I sighed and looked out over my sprawling front yard. “At least Frankie can come home now.” I could be at home again.
Henrietta’s head materialized next to me. “Who’s Frankie?”
I shook my head. “You’ll see.”
Chapter 18
We returned to the society house and found Ellis standing out on the porch, his elbows planted on the rail.
“Needed a break?” I called to him, gathering a pink blanket from the back of the extended cab.
After Mick left my place, I’d gone inside to check on Lucy and to grab both my blankets. But then I’d found Lucy curled up in the fluffy red one. I didn’t have the heart to leave her without, and the thinner pink fleece would be plenty big for Ellis and me, as long as we snuggled close.
“I was on the floor going through the last of the files and I swear I felt somebody touch my hair,” he said, giving a slight shiver.
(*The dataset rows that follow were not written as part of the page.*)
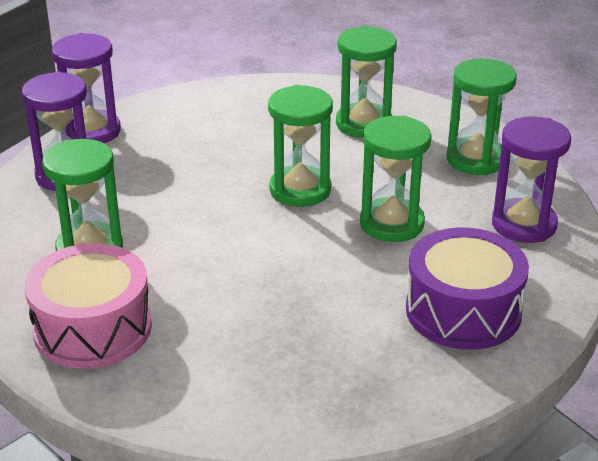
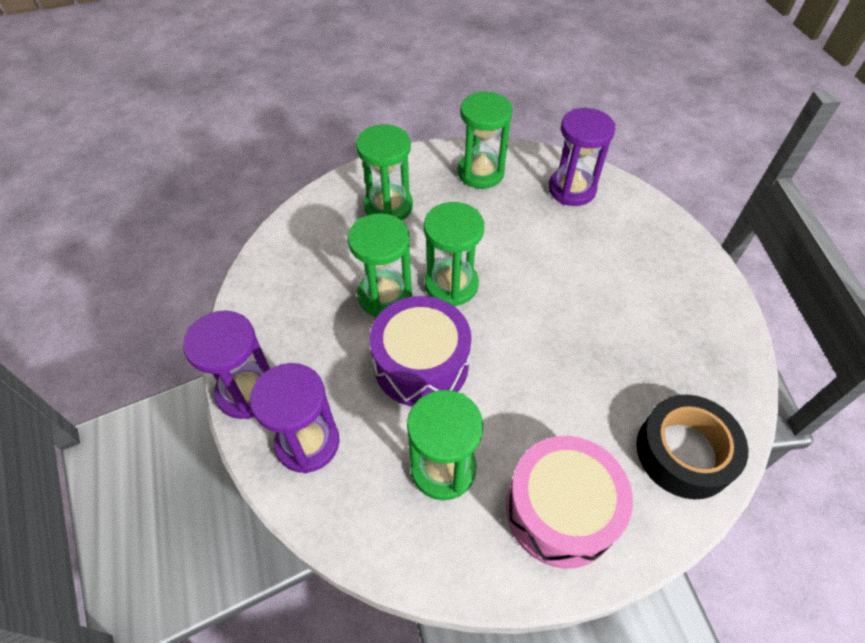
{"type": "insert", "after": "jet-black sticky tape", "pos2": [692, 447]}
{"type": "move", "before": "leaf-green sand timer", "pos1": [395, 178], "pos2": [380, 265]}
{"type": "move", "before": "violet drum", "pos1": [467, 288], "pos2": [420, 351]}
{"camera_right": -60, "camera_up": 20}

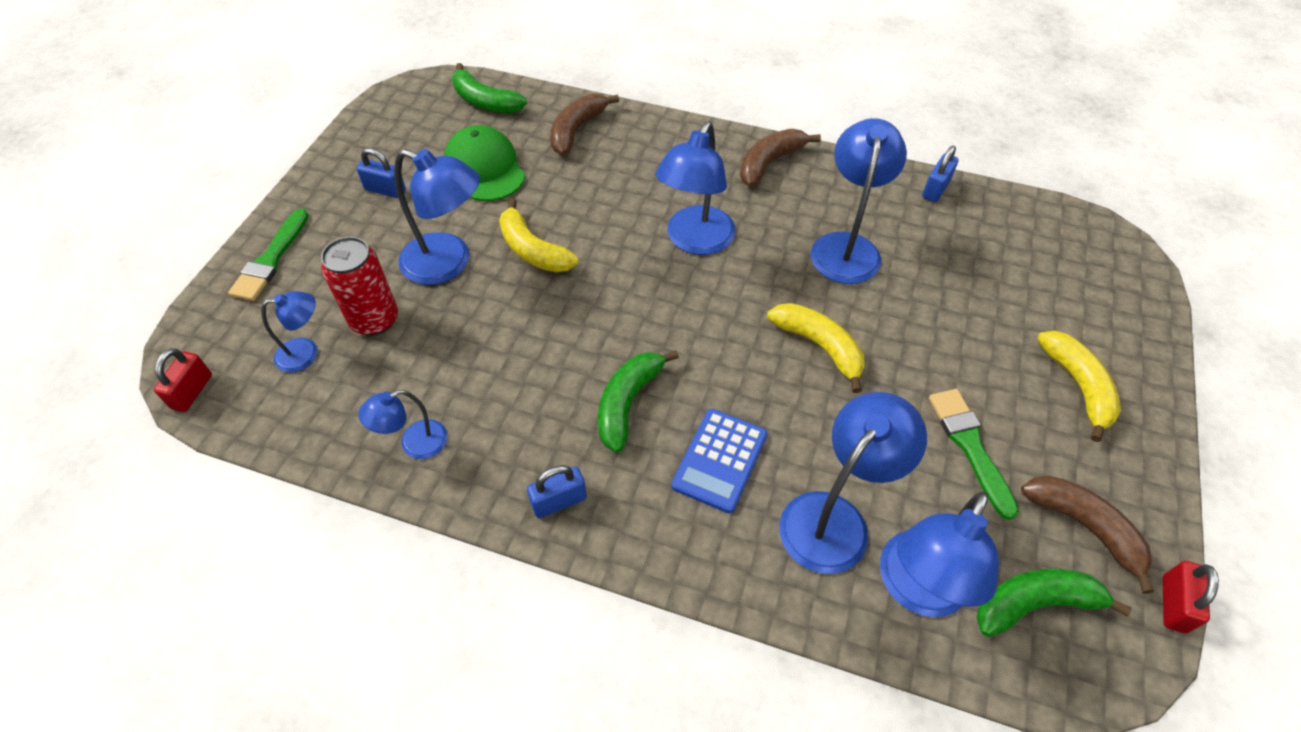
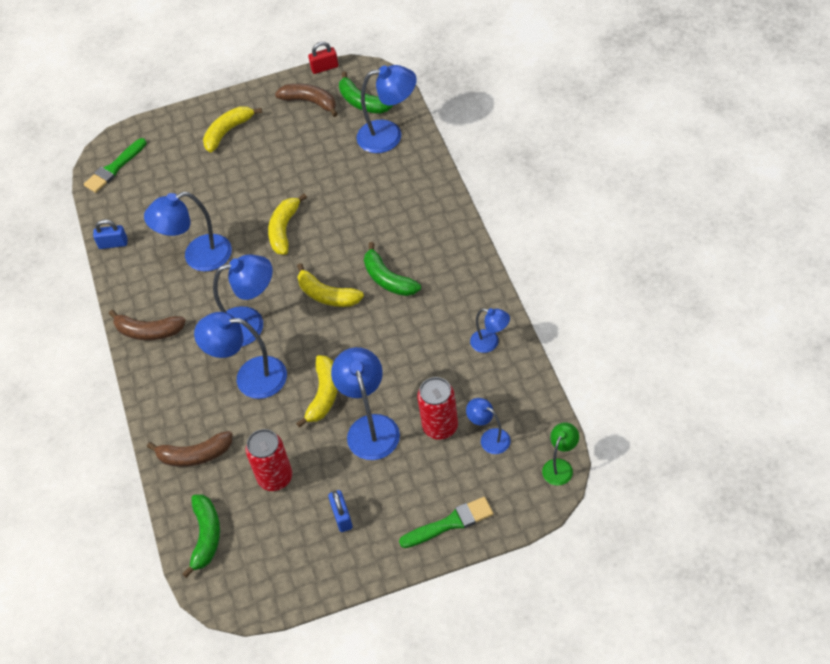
{"type": "delete", "before": "blue small lock", "pos1": [557, 491]}
{"type": "delete", "before": "blue pocket calculator", "pos1": [719, 461]}
{"type": "insert", "after": "bright yellow banana", "pos2": [330, 285]}
{"type": "move", "before": "blue reading lamp", "pos1": [853, 483], "pos2": [240, 355]}
{"type": "move", "before": "leaf-green paint brush", "pos1": [974, 454], "pos2": [115, 165]}
{"type": "replace", "before": "scarlet small lock", "after": "leaf-green reading lamp", "pos1": [183, 380], "pos2": [560, 454]}
{"type": "replace", "before": "leaf-green cap", "after": "scarlet can", "pos1": [484, 163], "pos2": [269, 460]}
{"type": "rotate", "before": "leaf-green banana", "pos1": [638, 401], "pos2": [392, 269], "turn": 60}
{"type": "rotate", "before": "dark brown banana", "pos1": [1087, 534], "pos2": [306, 100], "turn": 105}
{"camera_right": -120, "camera_up": 0}

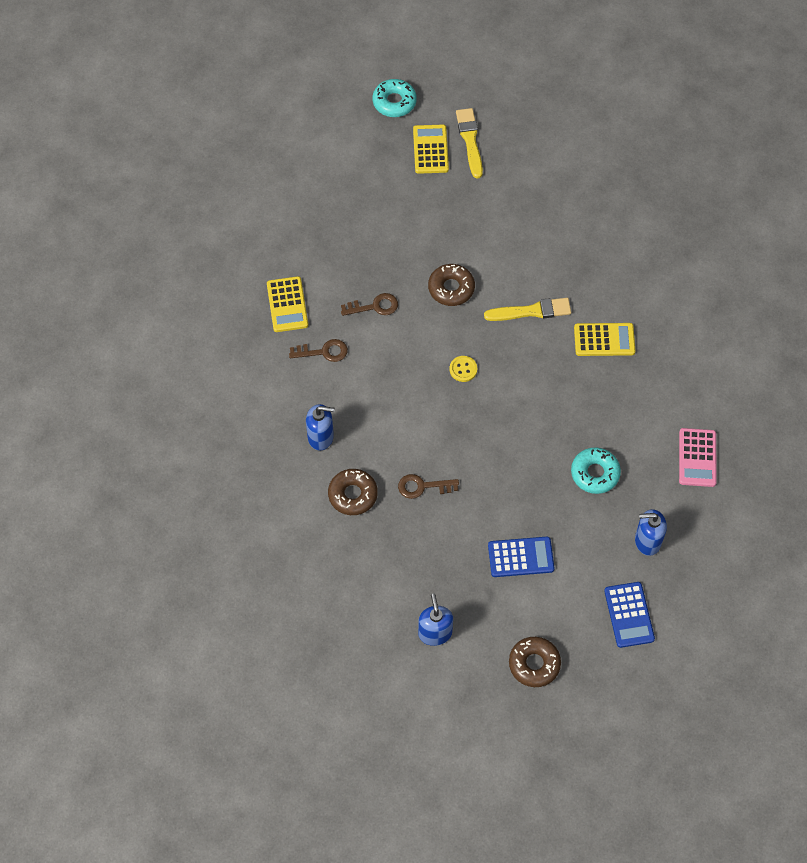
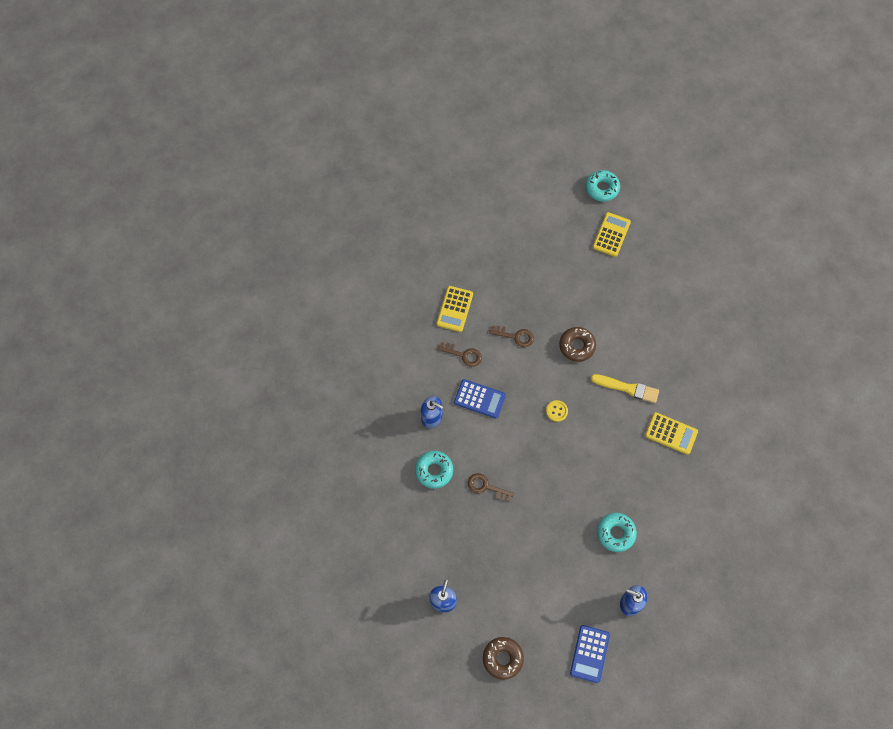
{"type": "delete", "before": "bright yellow paint brush", "pos1": [469, 143]}
{"type": "delete", "before": "pink pocket calculator", "pos1": [698, 457]}
{"type": "move", "before": "blue pocket calculator", "pos1": [521, 557], "pos2": [480, 398]}
{"type": "recolor", "before": "dark brown glazed donut", "after": "turquoise glazed donut", "pos1": [353, 492], "pos2": [434, 470]}
{"camera_right": 25, "camera_up": 5}

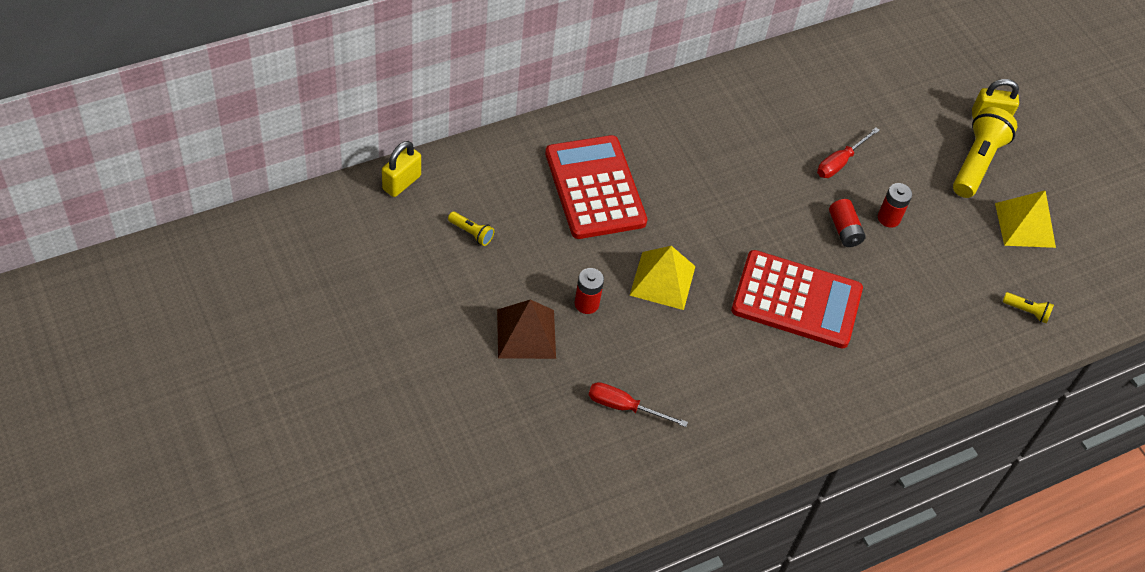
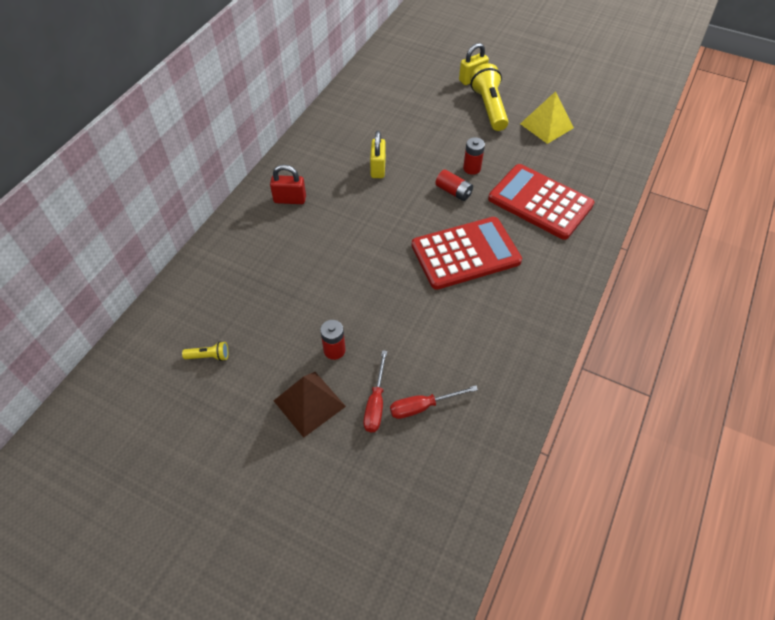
{"type": "delete", "before": "bright yellow solid pyramid", "pos1": [662, 278]}
{"type": "delete", "before": "bright yellow torch", "pos1": [1028, 307]}
{"type": "insert", "after": "scarlet small lock", "pos2": [288, 184]}
{"type": "move", "before": "bright yellow small lock", "pos1": [401, 169], "pos2": [378, 154]}
{"type": "move", "before": "scarlet pocket calculator", "pos1": [596, 187], "pos2": [541, 202]}
{"type": "move", "before": "scarlet flat screwdriver", "pos1": [848, 152], "pos2": [375, 391]}
{"camera_right": -30, "camera_up": 0}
Poor guy. Ellis wasn’t as comfortable with my line of work as I was. But he stuck it out for me.
“It had to be one of the widows,” I told him, ascending the stairs, although I was surprised Mother Mary hadn’t put a stop to that. “You are pretty hot.”
He grinned despite himself and cringed a little too. “I’m pretty sure somebody touched my bicep, too.”
He did have nice arms.
“We’ll make those lonely women behave,” I said, planting a kiss on his cheek. They could look, but they couldn’t touch.
“I made it through every last stinking file,” he said, drawing me back for a proper kiss. He leaned his forehead against mine. “I didn’t find the envelope Vincent was after or any proof that those candlesticks or any doorknobs are missing.”
Shoot. “What about a necklace?”
He took the pink blanket from me. “I’m afraid not.” He tucked it under his arm. “I did find several layers of fine ash in the fireplace. Paper burns that way. If that was paper, it was quite a stack. I’m going to have the lab look at it.”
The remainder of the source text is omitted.